I was unaware of the Orthodox devotion to the Myrrbearing women.

The disciples, men, affrighted and disbanded in all directions, as the Savior had predicted to them beforehand. But the holy women gathered themselves. The men were hiding, but the women went out in the light of day, heading to the market and buying myrrh and spices to anoint the Life-bearing Body of Christ. O, blessed women, how were you not afraid to go out alone at night, and how did you dare to approach that place guarded by royal soldiers, and how did you not fear, but strove to roll away the stone, break the seal, open the tomb and anoint the Body of the Lord with spices? These ascetic feats sprang from the zeal, reverence, and great bravery of your souls. Feeble women by nature, but not in your minds and hearts; for womanly weakness did not appear in you in any way, but all your feats surpassed the bravery of men. Upon you were truly fulfilled the words of Scripture, which say, My strength is made perfect in weakness (2 Cor. 12:9), and again, God hath chosen the weak things of the world to confound the things which are mighty (1 Cor. 1:27; cf. Ps. 8:2, Mt. 21:16). The words of our Most Holy Savior were truly in your hearts, Who said, fear not them which kill the body, but are not able to kill the soul (Mt. 10:28). And again the Holy Spirit says,  Be of good courage, and He shall strengthen your heart, all ye that hope in the Lord (Ps. 30:24). You completed the apostolic work before the apostles. You displayed the faith and courage of soul of the holy martyrs before them. 

A lovely homily from Msgr. Charles Pope. I have learned a lot about the relationship between a priest and his people from his daily homilette's to his people.

And UD President Thomas Hibbs offers The Shock of Wonder --with a not-apocryphal anecdote about my late beloved Phil professor Fritz Wilhelmsen.

Holy Saturday, 2020


Pieta by Bela Čikoš Sesija, 1896.  With curtsy to J.R's Art Place

Almost over now... at least the voluntary part of Lent. The involuntary may hang around a while longer yet. 

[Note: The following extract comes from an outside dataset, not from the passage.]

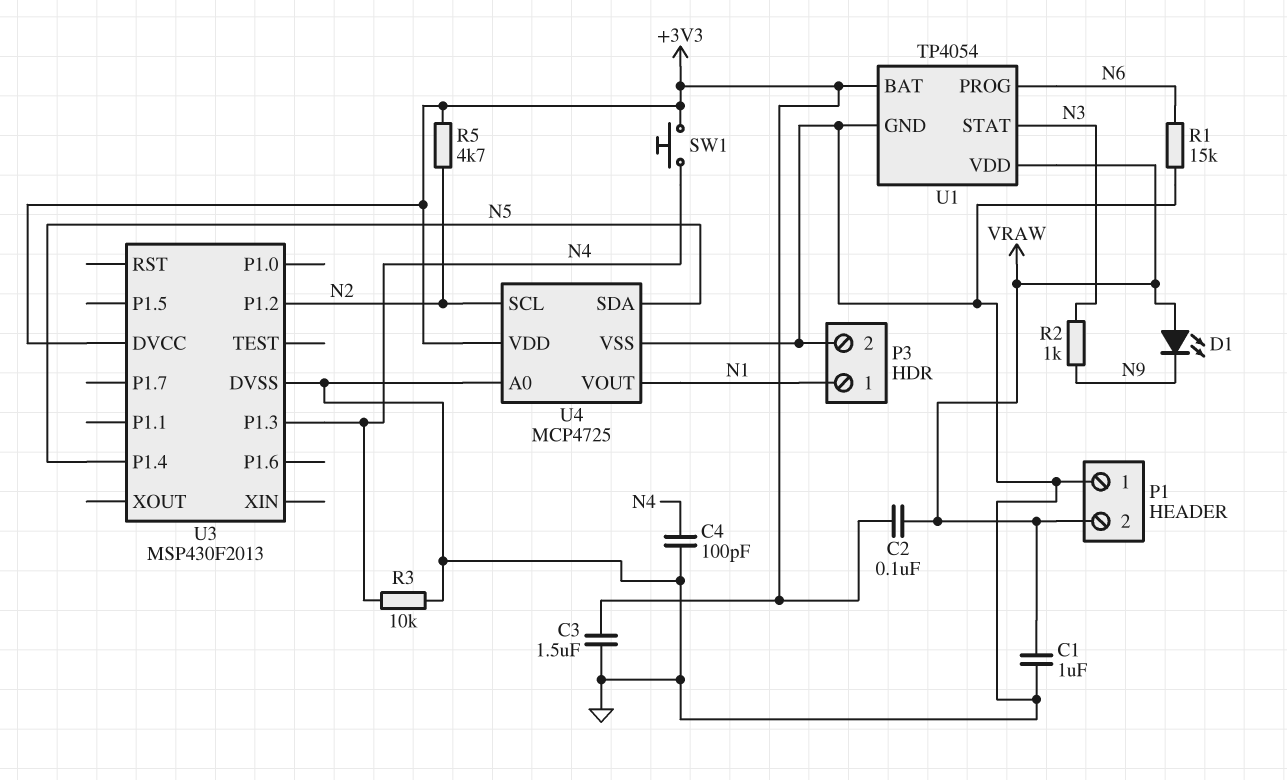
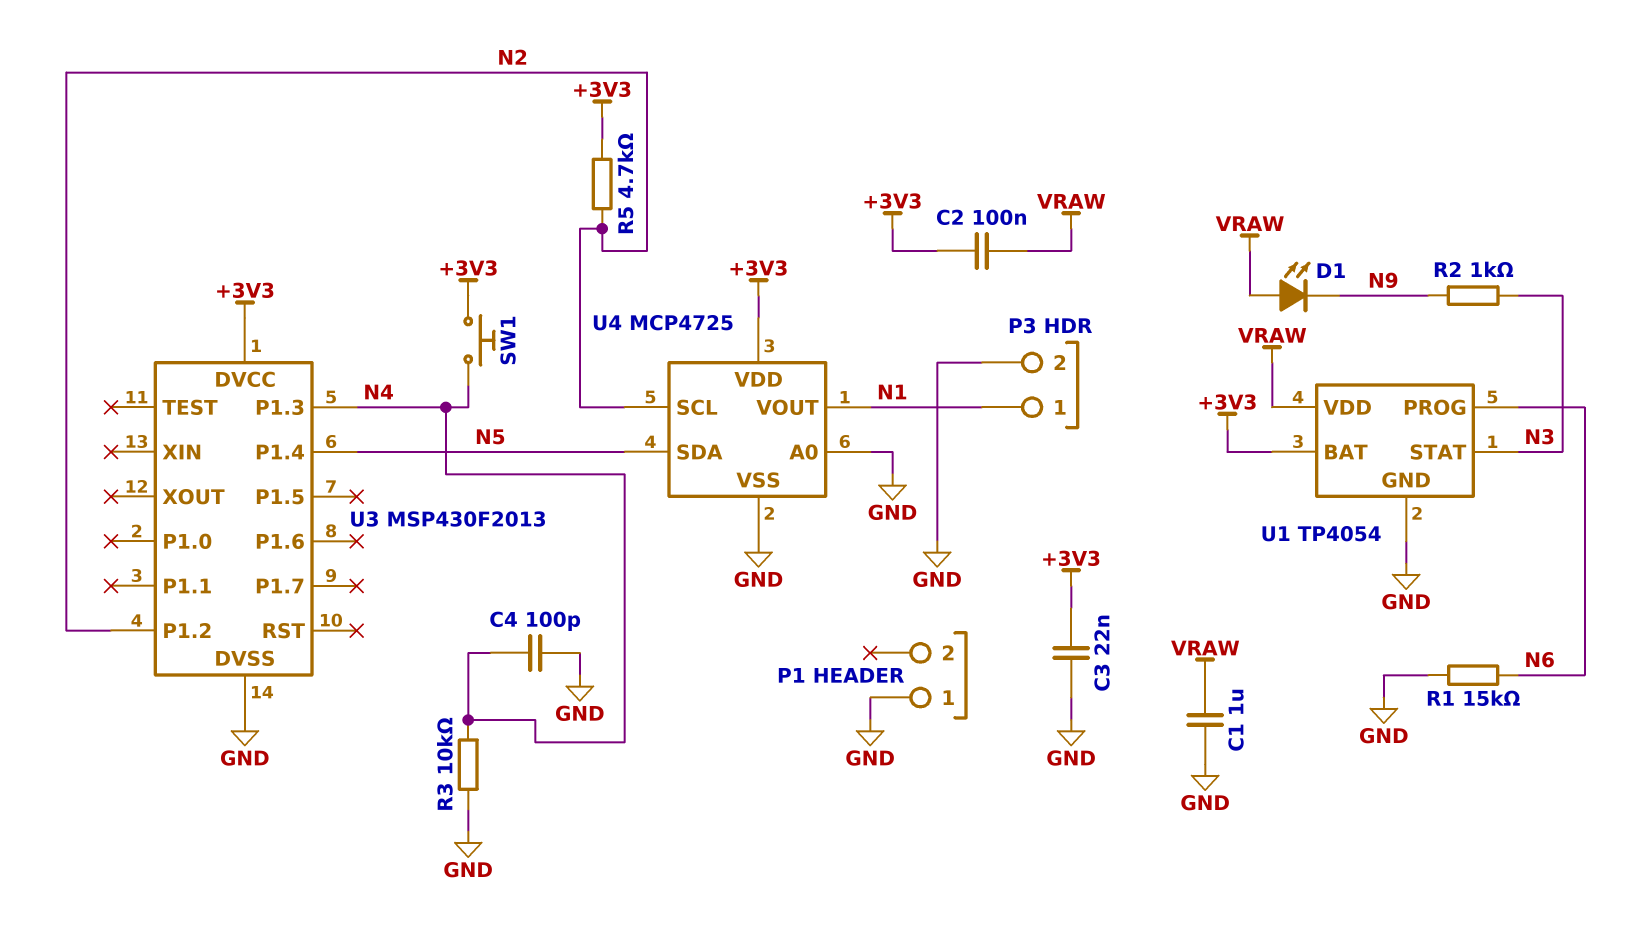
C3: 1.5uF (+3V3, GND) -> 22nF (+3V3, GND)
P1 pin 2: VRAW -> none

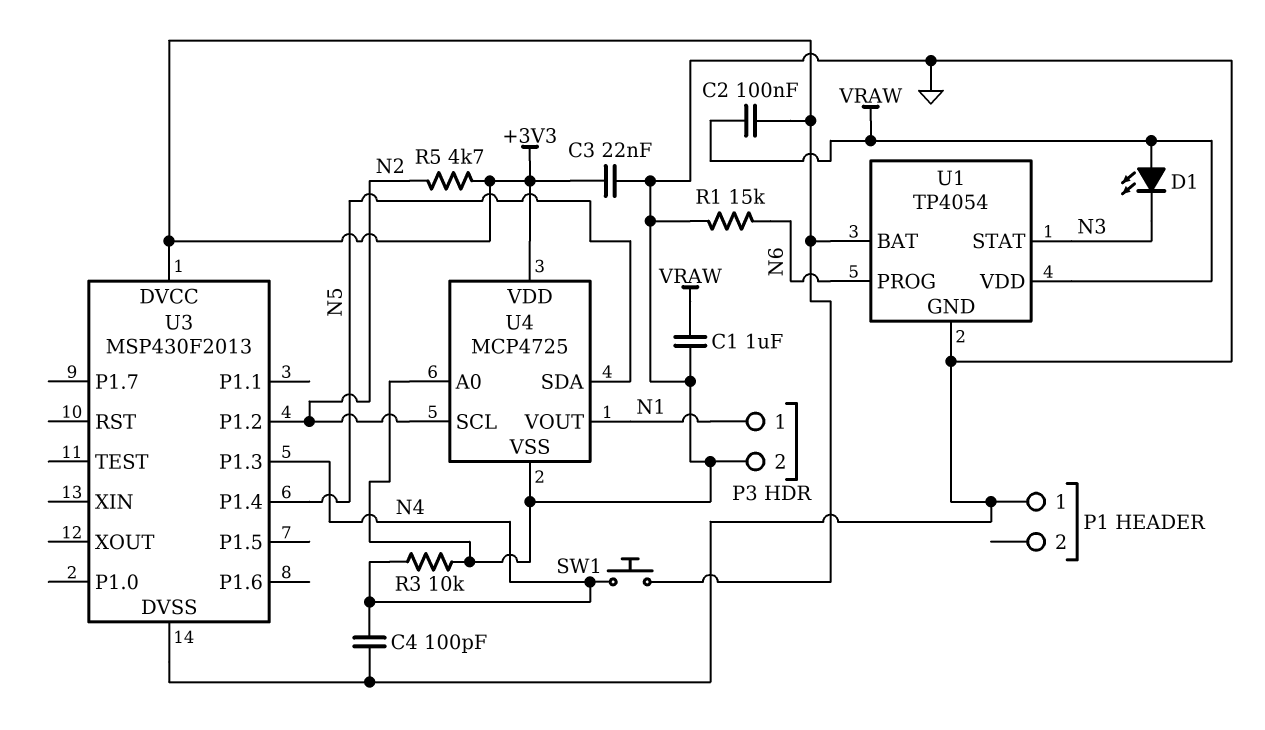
D1: LED (A VRAW, K N9) -> LED (A VRAW, K N3)
R2: 1k (N3, N9) -> none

It's the day of my favorite reading of the year. Newman has a wonderful line at the end of his homily "Moses as a type of Christ" which is also about Christ's leading sinners through the sea of sin. But he addresses us, not Adam:

Awake, then, with this season, to meet your God, who now summons you from his cross and tomb. Put aside the sin that so easily besets you and be holy even as he is holy. Stand ready to suffer with him. He can make bitter things sweet to you and hard ways easy, if you have but the heart to desire him to do so. He can change the Law into the Gospel.